Growing up in Buenos Aires, Argentina, there was always a tango being played on the radio. From stock phrases to pieces of wisdom from our parents, my friends and I could not escape learning the lyrics of dozens of tangos.

As teenagers, we saw this music as a symbol of older generations, something to run away from. None of us had any interest in learning to dance to stories that spoke of jilted lovers and unrealized dreams, and were repelled by the constant mention of the good old days, the message that happiness was always in the past.

Not surprisingly, most of us now feel that this music is a key part of our heritage. My father, a serious tango lover who constantly challenged those present to name the title and composer of every tango being played on the radio, would be shocked to see me singing along while I paint to his beloved music.

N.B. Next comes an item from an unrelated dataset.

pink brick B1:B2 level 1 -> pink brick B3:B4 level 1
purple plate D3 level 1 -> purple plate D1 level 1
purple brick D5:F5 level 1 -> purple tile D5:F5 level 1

In the 1960's Astor Piazzolla revolutionized tango, introducing fugues, counterpoint, and other Western classical music ideas. This radical departure from tradition produced a deep rift in the community, causing heated discussions between the traditionalists and the partisans of what was then dubbed the new tango. The conflict was so intense that Piazzolla himself received multiple death threats and was beaten by crazed old guard goons.

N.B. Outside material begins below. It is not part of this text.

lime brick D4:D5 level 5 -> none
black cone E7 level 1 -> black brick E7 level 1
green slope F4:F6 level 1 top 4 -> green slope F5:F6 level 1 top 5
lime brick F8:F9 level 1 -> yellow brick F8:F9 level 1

One of his most famous pieces is titled "Balada para un loco", loosely translated as “Ballad for a loon”. The lyrics follow a lovable eccentric, not seen by sane people, as he walks, runs, and floats over the streets of Buenos Aires.

This tango inspired the works in the series “Las callecitas de Buenos Aires” (Buenos Aires’s little side streets),which has expanded to incorporate “Las Plazas(Parks) de Buenos Aires” “Las Estaciones(Seasons) de Buenos Aires”; “Las Orillas(Waterfronts) de Buenos Aires”; and “Los Monumentos(Monuments) of Buenos Aires”.

These urban markers are an emotional map whose sites evoke key memories: how the sun was reflected off the windows of “Cafe La Paz” on “Avenida Corrientes”, where my friends made a single espresso last 4 hours while talking about everything and nothing; the banter of the merchants at the open air market on “ Calle Charcas”, the boulevard where the white tents of what looked like hundreds of vendors displayed every food item imaginable; the powerful glow from the marquees on “Calle Lavalle”, the street with 6 or 7 movie theaters on each side for blocks on end, where my Dad and I would spend whole afternoons zigzagging to take 3 movies in.

The abstracted shapes in these series are my attempt to convey the memories brought up by this historical map of my emotional development.